Across the EU in 2017, non-EU citizens (35 %) were more than twice as likely to live in an overcrowded household as nationals and foreign EU citizens (both 17 %).
In 2017, the highest housing cost overburden rate in the EU was recorded by non-EU citizens (26 %), while citizens from other EU countries (18 %) and nationals (10 %) recorded lower rates.
Overcrowding rate among the population aged 20-64 years, by citizenship, EU-28, 2010-2017
Migrants often play an important role in the labour markets and economies of the countries in which they settle. This article presents European Union (EU) statistics on home ownership rates and living conditions experienced by working-age migrants.

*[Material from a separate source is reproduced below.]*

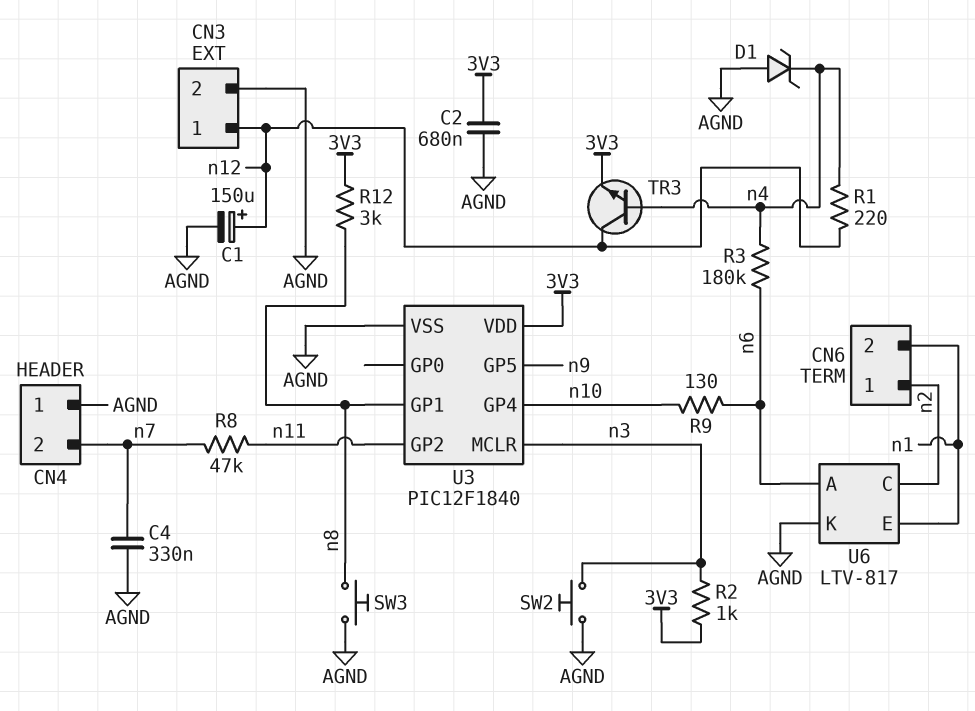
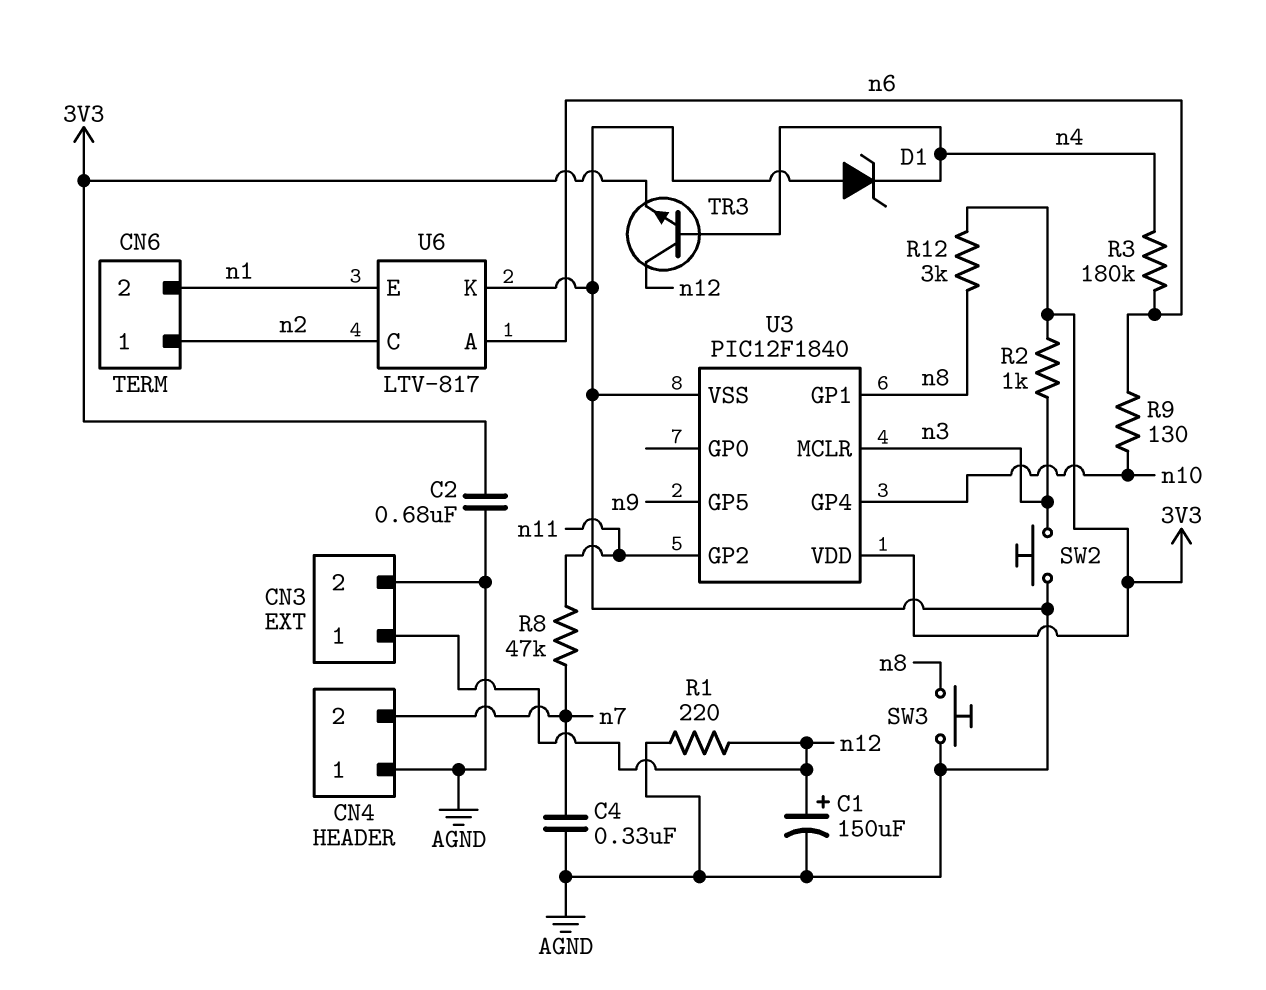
R1: 220 (n4, n12) -> 220 (AGND, n12)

The information presented refers to migrants aged 20-64 years according to their country of citizenship; note that the tables include an additional analysis by age with more detailed information for different age classes. Although they are not used in this article, Eurostat also collects data on migrants according to their country of birth — as opposed to their citizenship — and these data may be found on Eurostat’s website.
Housing is considered an important element for the well-being of individuals. Indeed, the quality and affordability of housing is often seen as crucial for measuring living standards and social inclusion/exclusion. This article explores an existing set of Zaragoza indicators , together with additional information; it forms part of an online publication on migrant integration statistics.

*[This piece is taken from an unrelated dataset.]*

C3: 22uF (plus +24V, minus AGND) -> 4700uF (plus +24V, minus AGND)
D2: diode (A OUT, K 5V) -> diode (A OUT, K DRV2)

It should be noted that some of the data analysed in this article are affected by low reliability due to small sample size or high non-response rates; these values are noted in the commentary that follows and they are also identified in the tables (in bold) and figures (see specific footnotes).
In 2017, 7 out of 10 (70.7 %) nationals in the EU-28 lived in their own dwelling, in other words they were home-owners, while the majority of the remainder lived in rented accommodation. Home ownership rates were lower among foreign citizens, in particular for non-EU citizens. Almost two fifths (38.8 %; low reliability) of foreign EU citizens (in other words, citizens of another EU Member State) owned their own home, while this share was just above one quarter (25.5 %) among the population composed of non-EU citizens (see Figure 1).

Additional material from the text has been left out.